Aug 15, 2004 09:41
ahhhhhhhhh. i feel bad for not updating. i just haven't felt like doing it. am i losing interest in livejournal?? no. probably not. i just haven't really remembered to do it....but here i am.
let's see. the 12th was thursday. and what happened thursday? i missed speech. that's what happened. i didn't feel like going and i'm not ashamed to say that. but anyway..the next day was friday..hmm. friday went fine. i think. i am seriously not in the "remembering" mood. in u.s. history, we took this stupid quiz over the four sections of chapter one that helen did not even pay attention to as we continuously went over and discussed them on numerous occasions. i bombed it, this i am sure of.

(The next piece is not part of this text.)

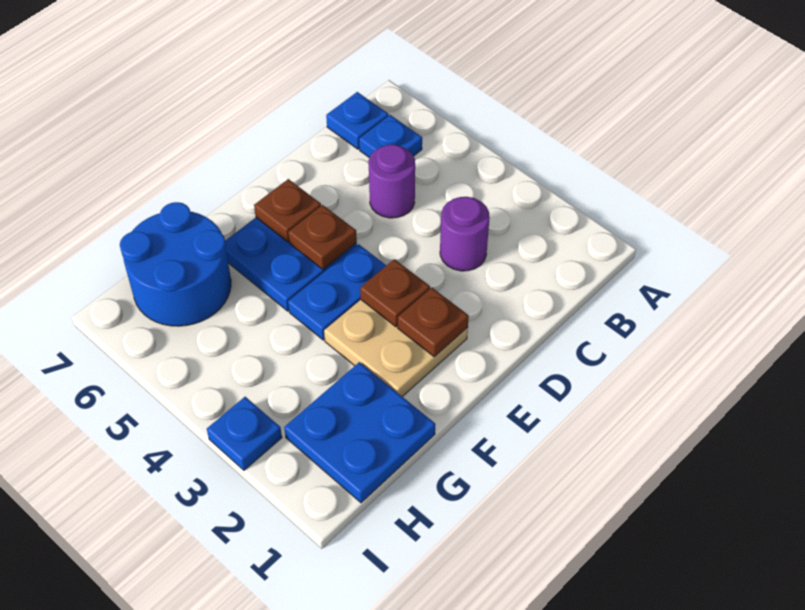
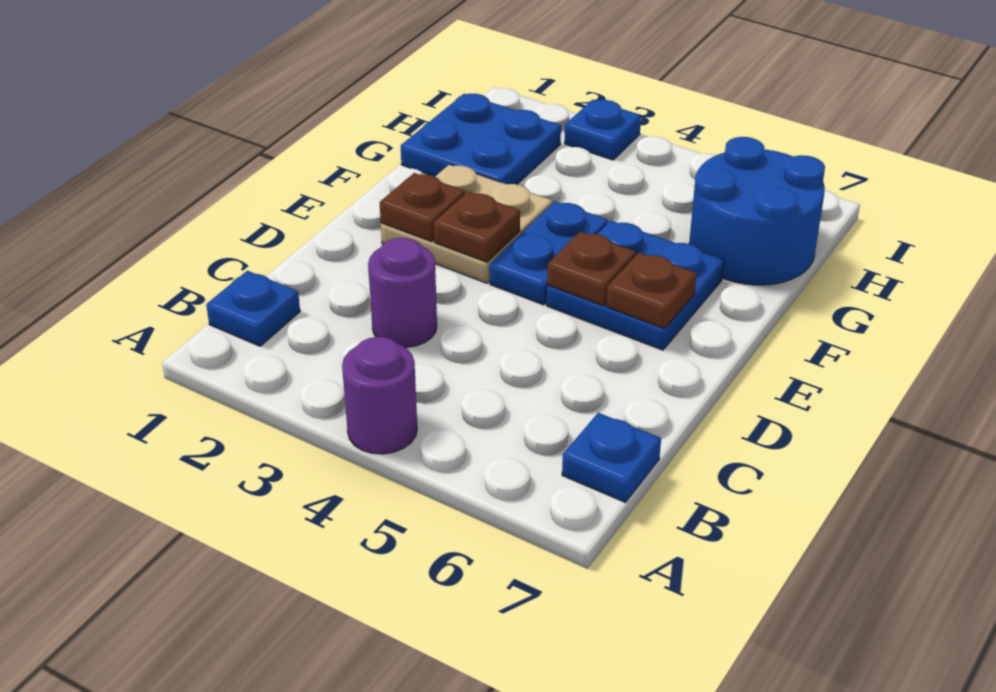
blue plate B6 level 1 -> blue plate B1 level 1
purple round brick C5 level 1 -> purple round brick A4 level 1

hmmm. yesterday, i went to six flags with mindy. the trip, all in all, was fun but could have been better in some ways. i didn't ride any rollercoasters. i hate them, and i think they should all be burnt to the ground. lol. *only kidding*...my feet hurt like mother effers after it was all said and done. sadness. we got back at around 12 or 12:30. i don't really remember. but anyway....i'm here and alive. i didn't die.
today, i guess i'm going to call brittany or something and see if she wants to do anything today. i wasn't able to go to her sister's engagement on friday. i feel bad for that because i heard it was great. and she wanted me to come but oh well. i guess i'll just call her and i'll go over there. or something. blehhh.